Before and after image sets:
■ ■ ■

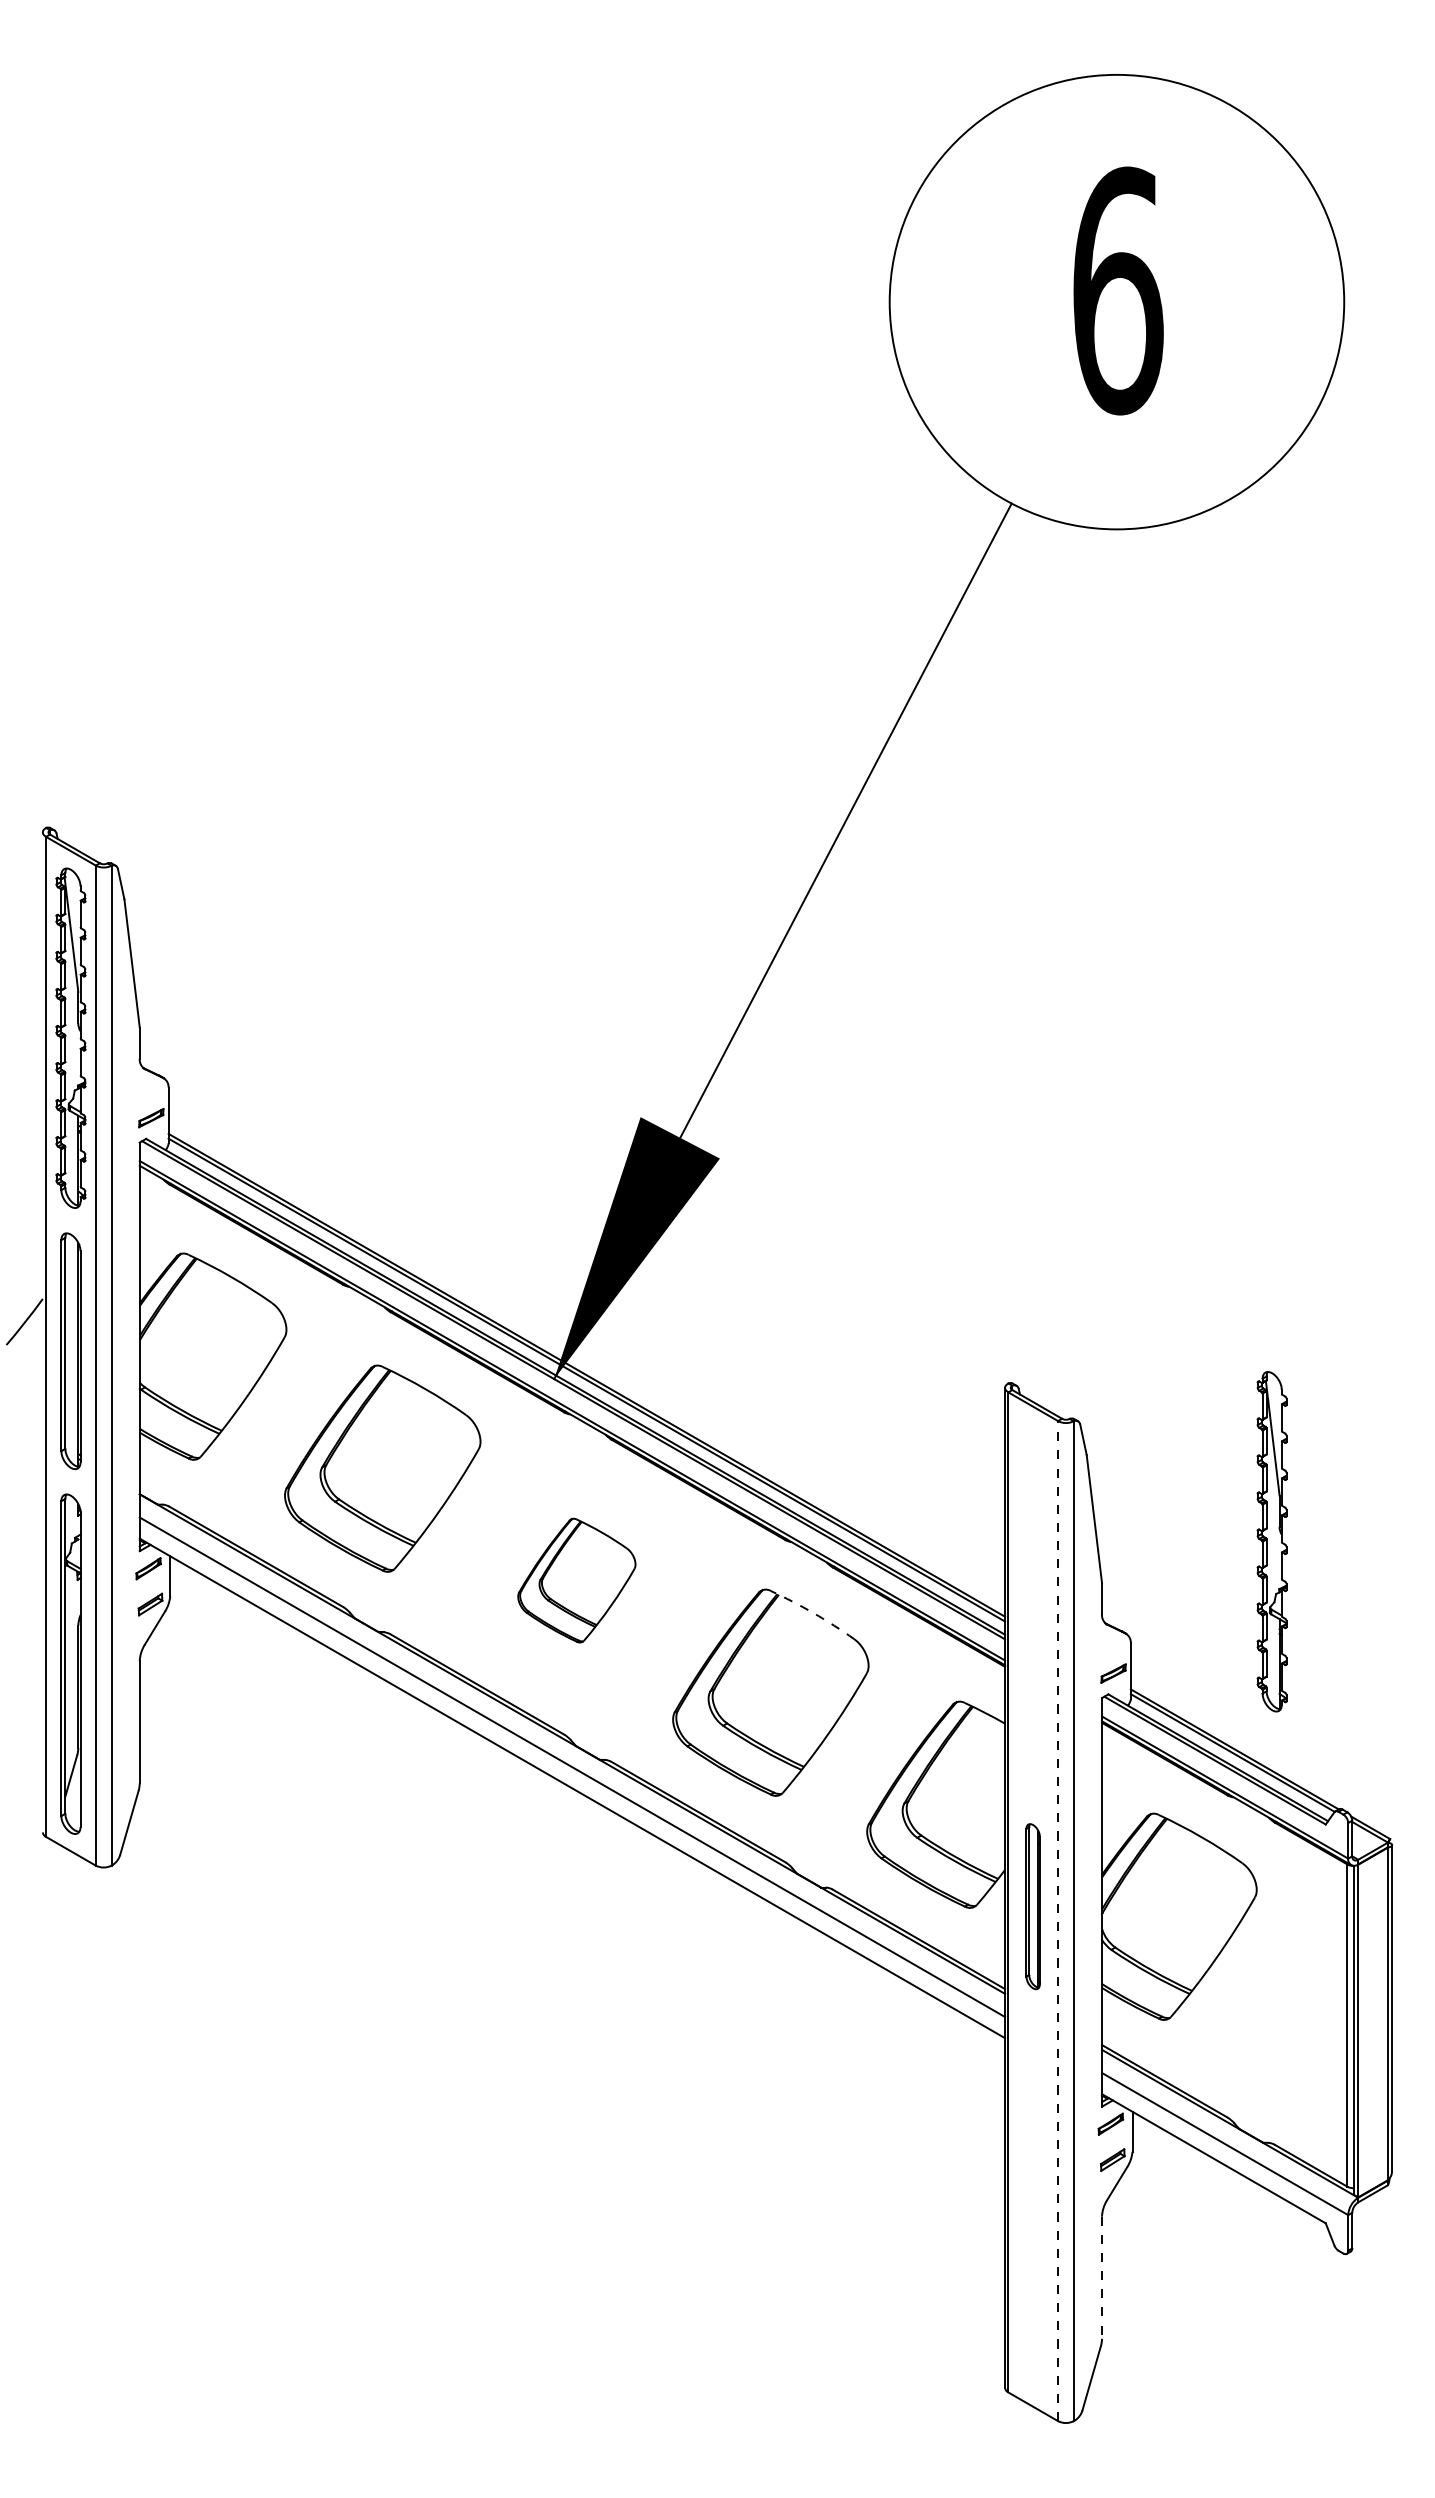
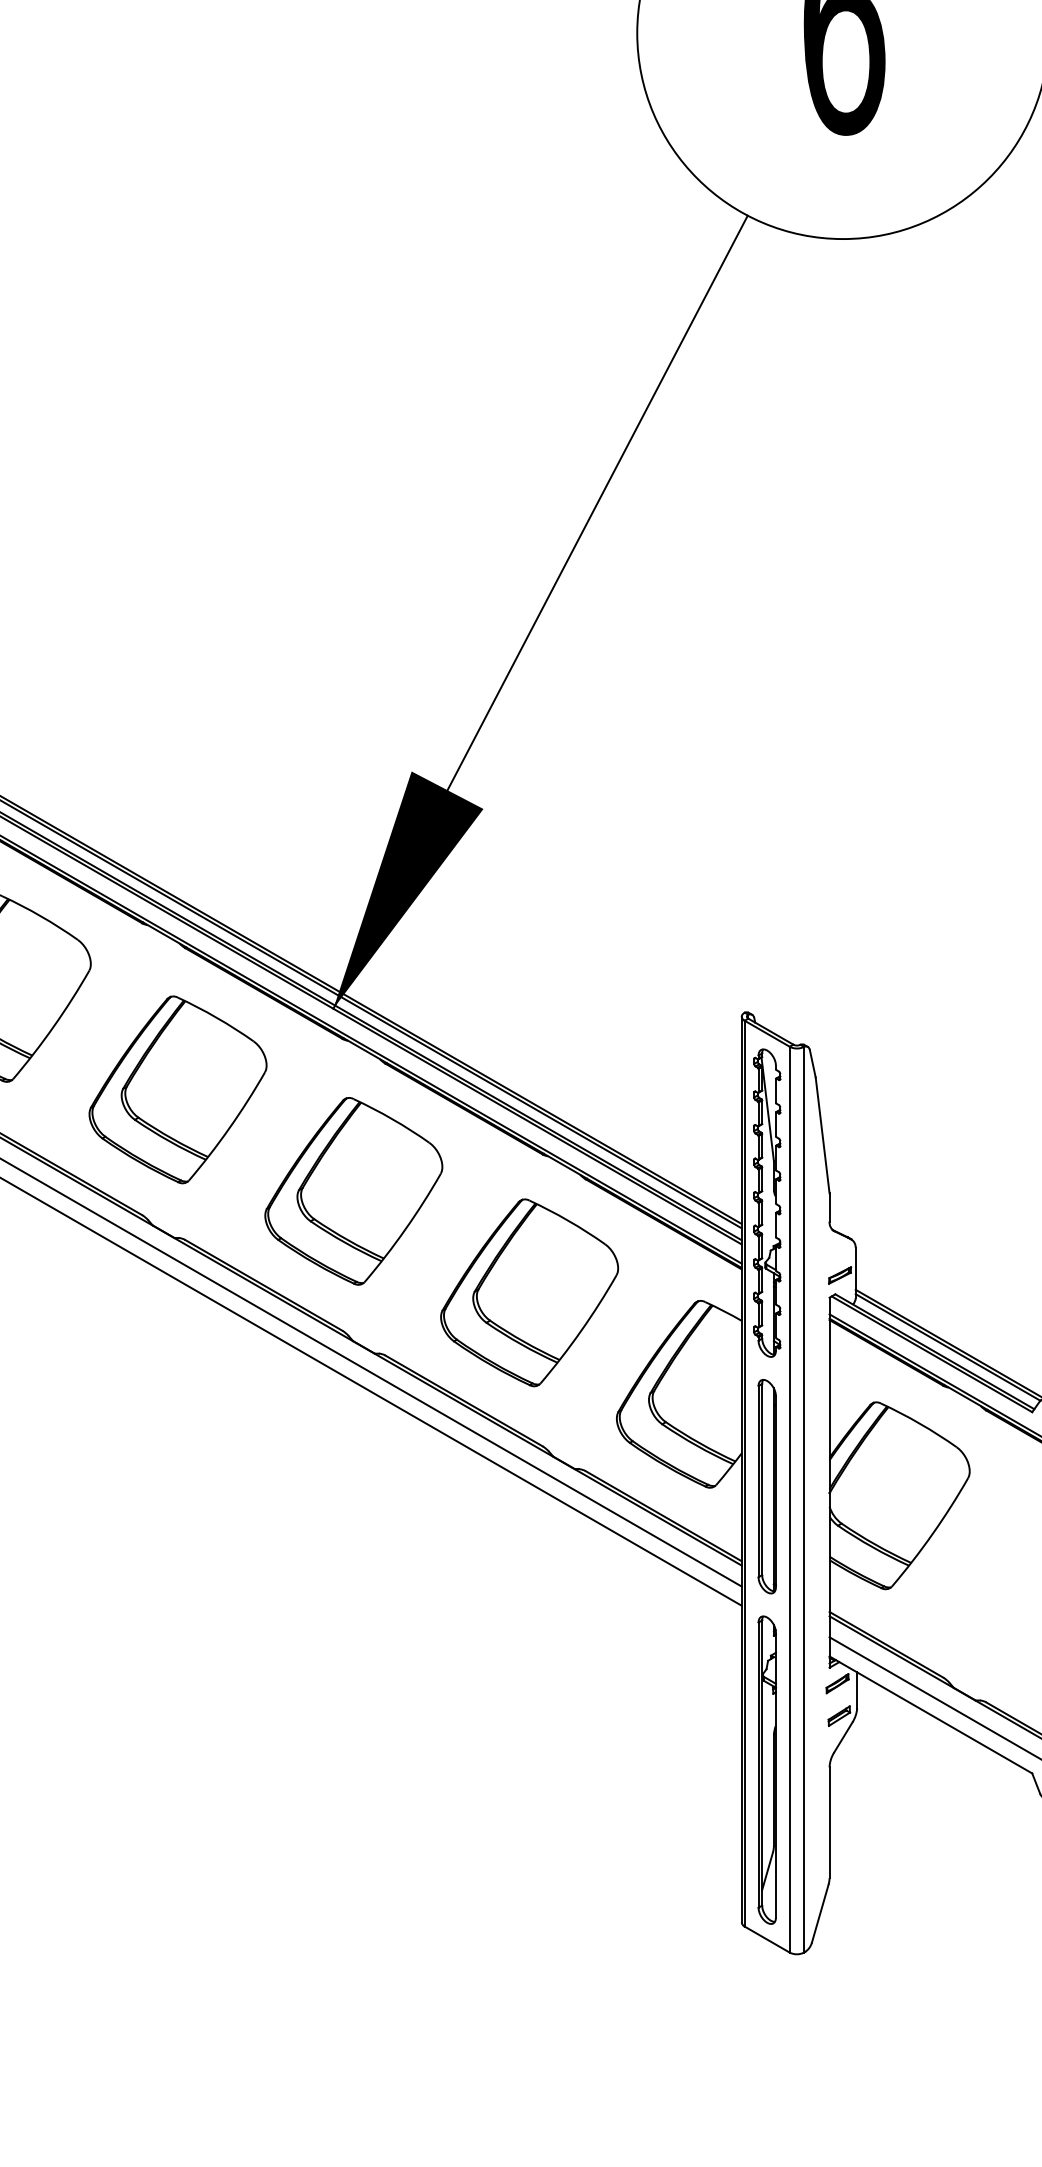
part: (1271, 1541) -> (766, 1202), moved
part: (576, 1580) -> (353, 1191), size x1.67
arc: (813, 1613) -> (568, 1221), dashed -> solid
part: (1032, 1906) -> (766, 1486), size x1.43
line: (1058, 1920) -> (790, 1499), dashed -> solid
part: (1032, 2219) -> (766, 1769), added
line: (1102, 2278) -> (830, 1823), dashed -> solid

■ ■ ■

EXERCISE OBJECTIVE:
Copying begins at the line that holds "arc: (813, 1613)" and ends at the last line of the data above, with both included and each line kept exactly.

RESPONSE BELOW:
arc: (813, 1613) -> (568, 1221), dashed -> solid
part: (1032, 1906) -> (766, 1486), size x1.43
line: (1058, 1920) -> (790, 1499), dashed -> solid
part: (1032, 2219) -> (766, 1769), added
line: (1102, 2278) -> (830, 1823), dashed -> solid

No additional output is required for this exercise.